JM: Alexis Korner and Cyril Davies started off opening up peoples’ ears to blues music in clubs. I just figured this is what I played all my life. I was about 30, and this was an opportunity to go down to London and join in. You put one foot in front of the other, and try to do your best.

JRW: I’m probably still waiting for that moment, but there are two, so far. I was in eighth grade; it was the year Kurt Cobain died. The school banned playing Nirvana songs, but none of the teachers knew those songs, so every band played a Nirvana song, but said they wrote it. These ninth graders literally smashed all their instruments on the gym floor. Me and my friend literally turned to each other and said, “We’re starting a band tomorrow.” There weren’t talent shows allowed at our school anymore after that. Then, the first time I could actually pay my bills with money I made from playing was kind of a watershed moment.


What was it like the first time you didn’t have to carry your own gear?

AT: I still carry my own bags quite a bit. I came to New York from New Orleans alone, so I’m fine with that.

JM: We don’t really have professional help on the road; we still carry our own stuff and set up ourselves. When I was 30 and the British blues things started, we all travelled around in vans because we were in England, and it’s not that big of a place. Today, you fly internationally, LA to London, and to the first gig in Germany or Holland, then travel by bus until we are finished with the tour—there’s no difference.

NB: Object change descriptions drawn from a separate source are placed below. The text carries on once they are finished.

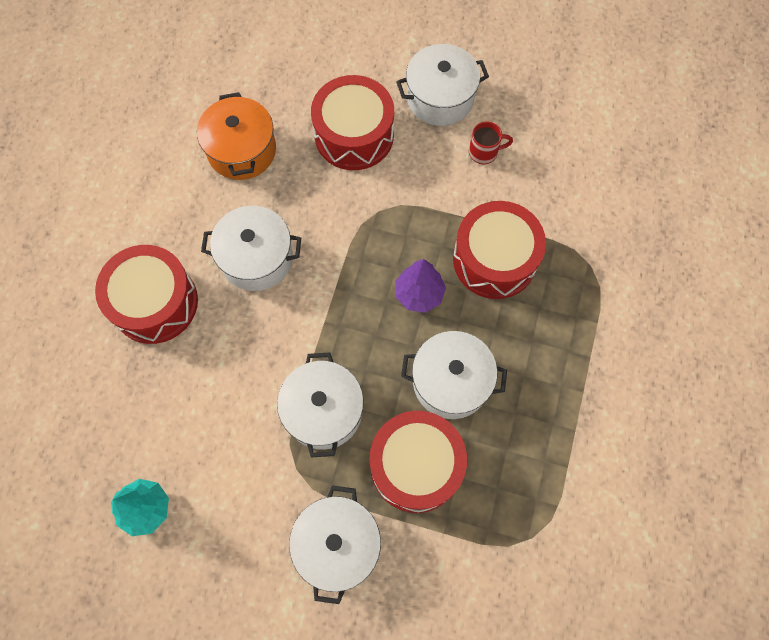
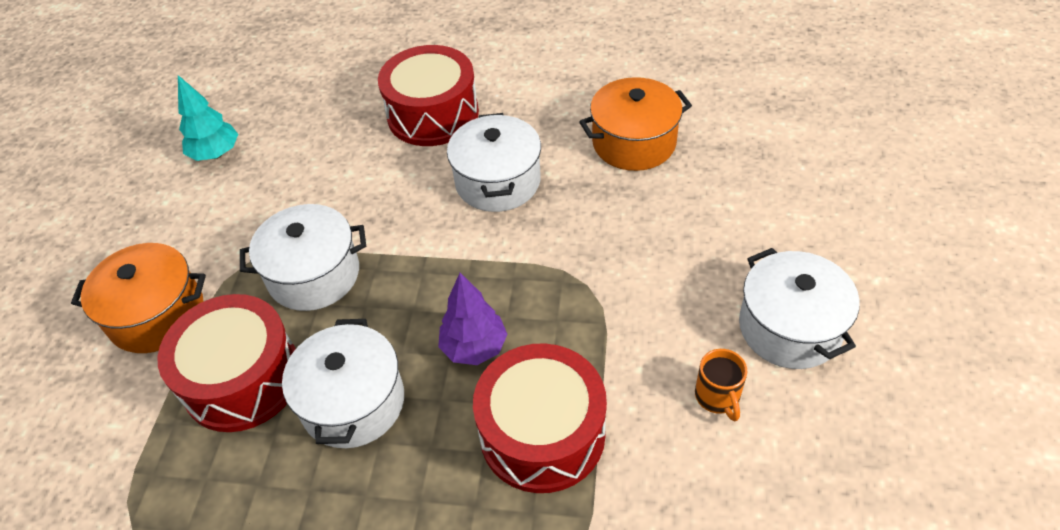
camera: 85 degrees right, 20 degrees down
(337, 544) = (157, 315): white pot -> orange pot
(354, 135) = (692, 241): red drum -> none
(484, 152) = (717, 397): red mug -> orange mug

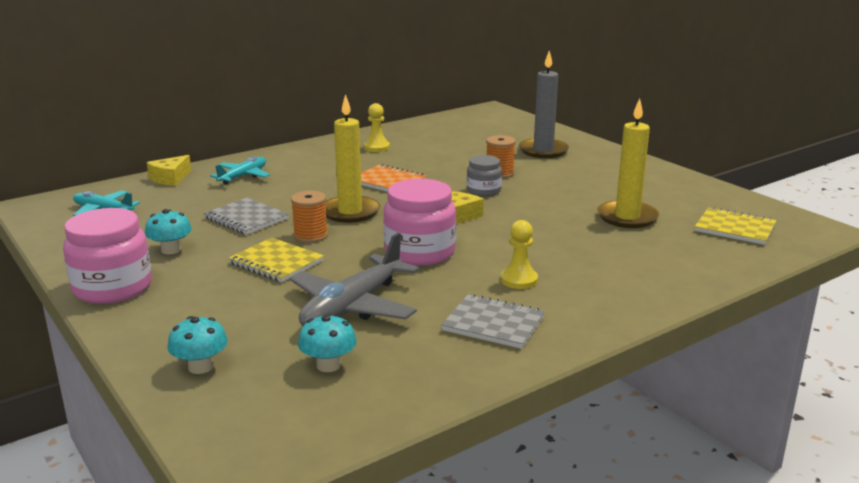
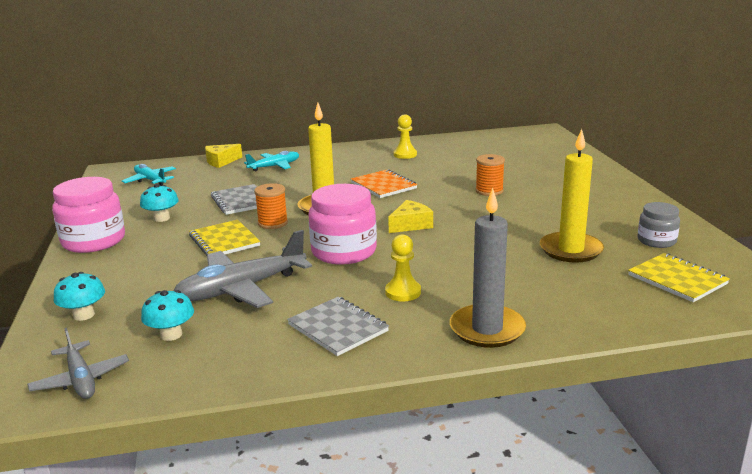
camera: 25 degrees right, 0 degrees up
(279, 430) = (81, 379): none -> grey plane
(483, 191) = (457, 205): grey jar -> grey jar (656, 241)
(543, 151) = (553, 175): grey candle -> grey candle (487, 329)

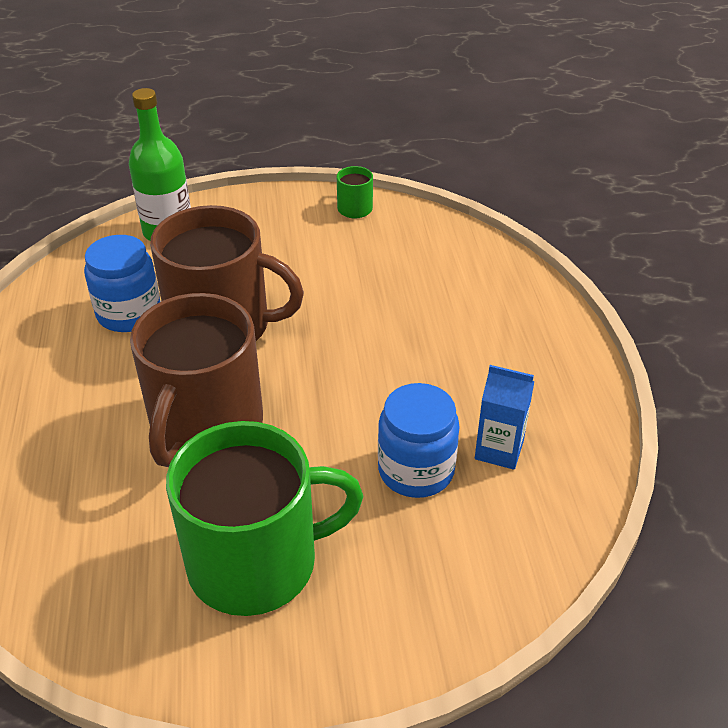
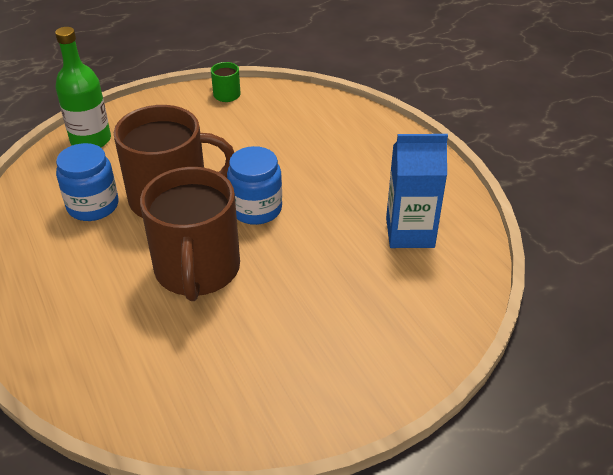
camera: 20 degrees left, 0 degrees up
(256, 562) = (283, 349): green mug -> none
(416, 470) = (362, 260): blue jar -> blue jar (256, 209)
(499, 450) = (410, 232): blue carton -> blue carton, size x1.52

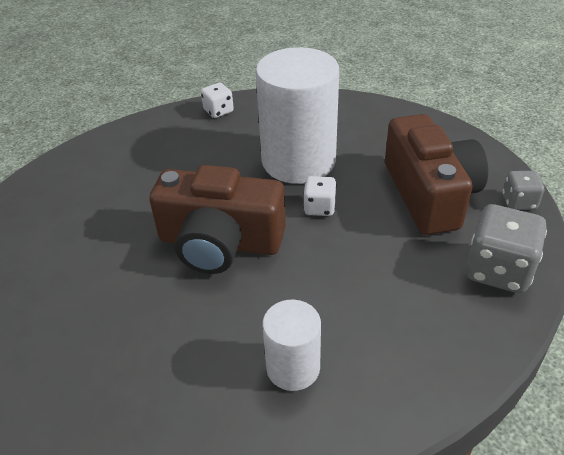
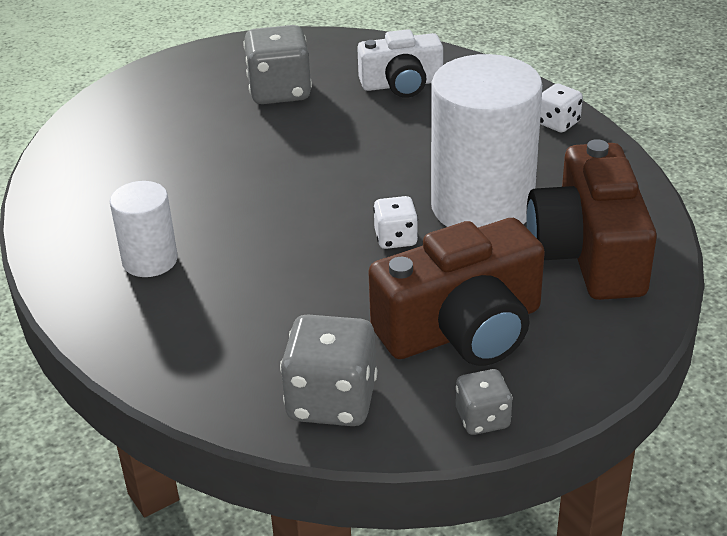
camera: 75 degrees right, 5 degrees down
(70, 242) = (280, 91): none -> grey dice
(115, 170) = (402, 84): none -> white camera
(220, 242) = (309, 179): brown camera -> brown camera (588, 252)

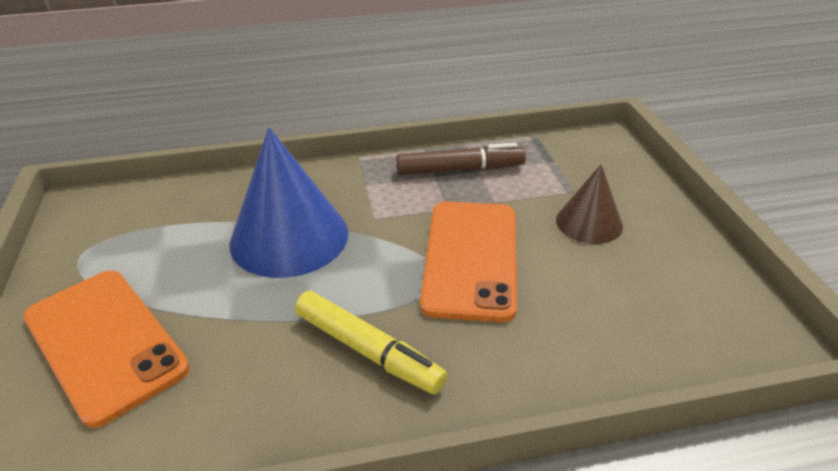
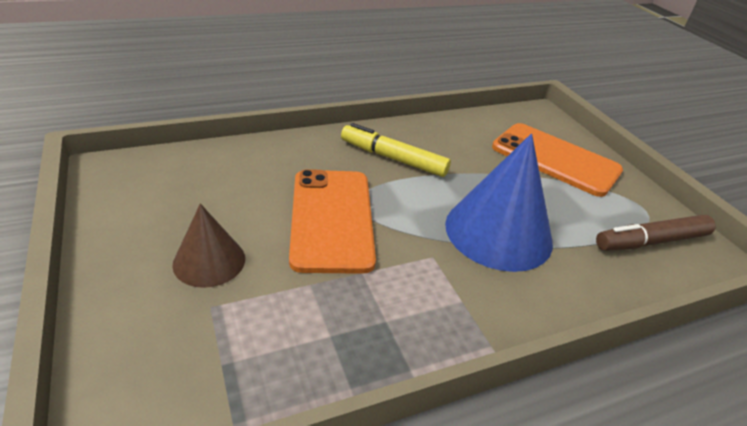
camera: 165 degrees right, 0 degrees up
(460, 169) = (355, 334): brown marker -> brown marker (651, 241)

JRW: I don’t know yet. We are going literally to play the Barclays arena and we’re going to be setting up our own gear and breaking it down afterwards.

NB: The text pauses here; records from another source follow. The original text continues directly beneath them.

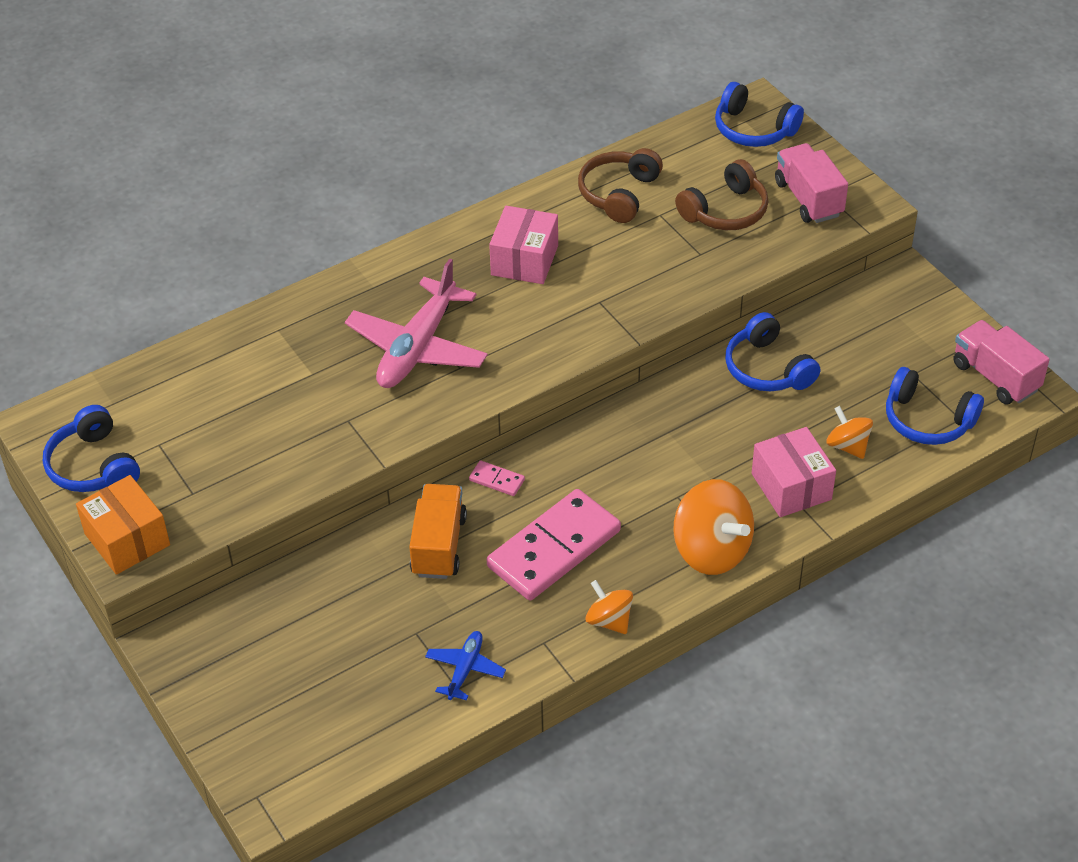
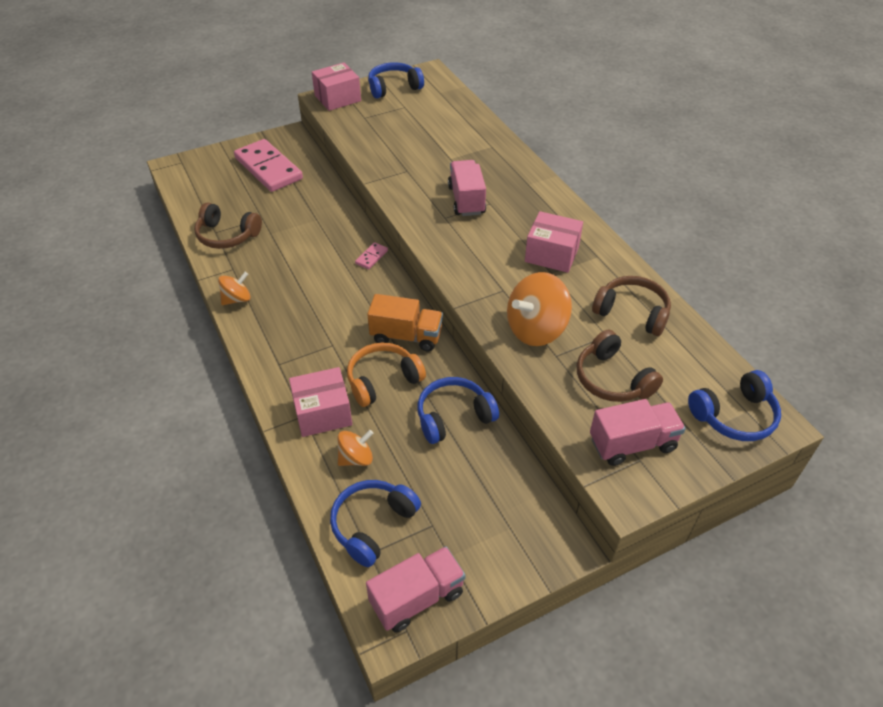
camera: 95 degrees right, 0 degrees up
(127, 539) = (337, 98): orange box -> pink box
(417, 348) = (466, 200): pink plane -> pink truck
(438, 545) = (324, 229): orange truck -> orange truck (406, 336)
(465, 669) = (227, 235): blue plane -> brown headphones
(554, 549) = (305, 279): pink domino -> pink domino (268, 168)
(711, 550) = (276, 357): orange spinning top -> orange spinning top (536, 329)
(727, 437) = (383, 380): none -> orange headphones
(753, 129) = (734, 416): blue headphones -> blue headphones turned 150 degrees counterclockwise

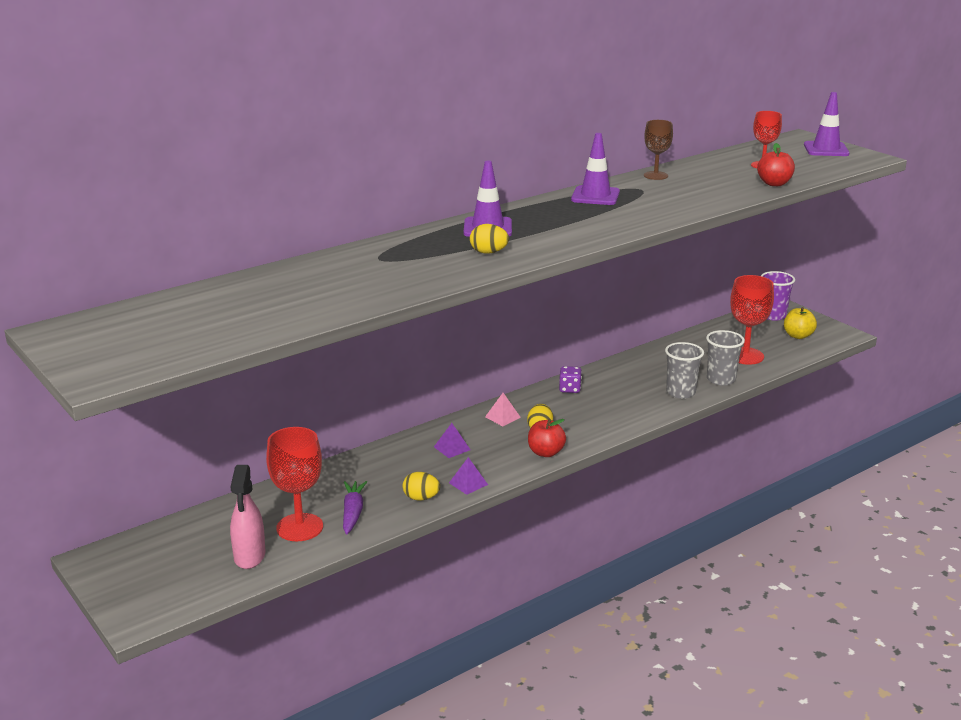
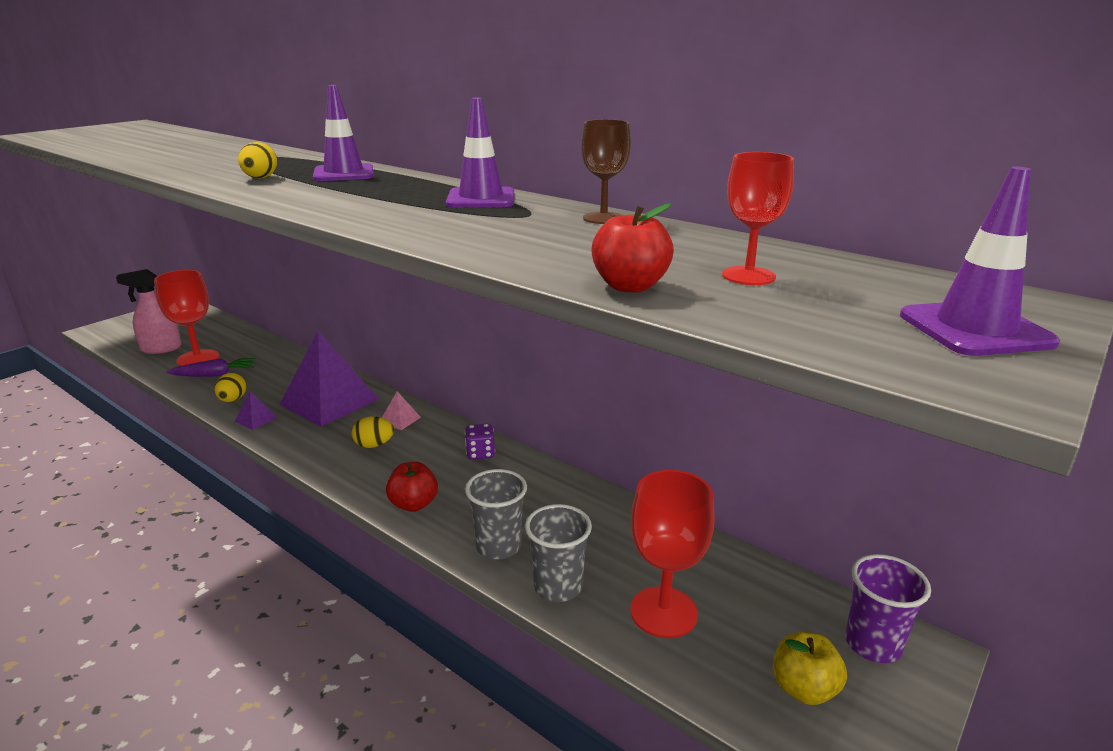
camera: 75 degrees right, 0 degrees up
(452, 448) = (329, 401): purple pyramid -> purple pyramid, size x2.46
(545, 452) = (318, 455): red apple -> red apple (414, 504)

I don’t think the unions are going to let you do that at Barclays.

JRW: Yeah, a few times we walked into a building with guitars under our arms and some Teamster shows up like, “Woah dude, you’re stealing my job.”


Who would you like in your rock ‘n’ roll heaven band?

AT: I’d use Herlin Riley on drums. On bass, Trae Pierce—this guy is killer. I’d have Elvis Costello play guitar, because of all that he is and cares about and knows, not just what he plays. I’d have another guitarist as well, Jimi Hendrix, but that will change the sound of the band a little bit, because I’d be in his band.

JM: I have got the band that I want. Greg Rzab [on bass], Jay Davenport is the drummer, Rocky Athas is the guitar player, and that’s the best band I could possibly come up with. I know what I want in a band, and the camaraderie that goes with it, and for me, it’s a very simple operation—it always has been. I know what I’m looking for, but it can’t be explained. It’s an instinct, an indefinable quality. It touches you emotionally and excites you, and you just go for it because you know it will work.

JRW: I love Led Zeppelin; they make my favorite music but they didn’t write my favorite song. Normally, I very much love a structured song and, in particular, a big chorus. So it would probably just be Zeppelin with Kurt Cobain in front of them and influencing the songwriting, to be honest. Definitely John Bonham on drums, Kurt Cobain for songwriter/singer. But to go more complex, funkier, I’d love to see Keith Richards and Levon Helm and Leon Russell together.


What’s your desert island album?

AT: Donny Hathaway.

JM: Music is full of variety, and variety in life is what you need. One day it could be one thing, and the next it could be something else.

JRW: I really love Randy Newman, Sail Away. That record I can pretty much listen to endlessly.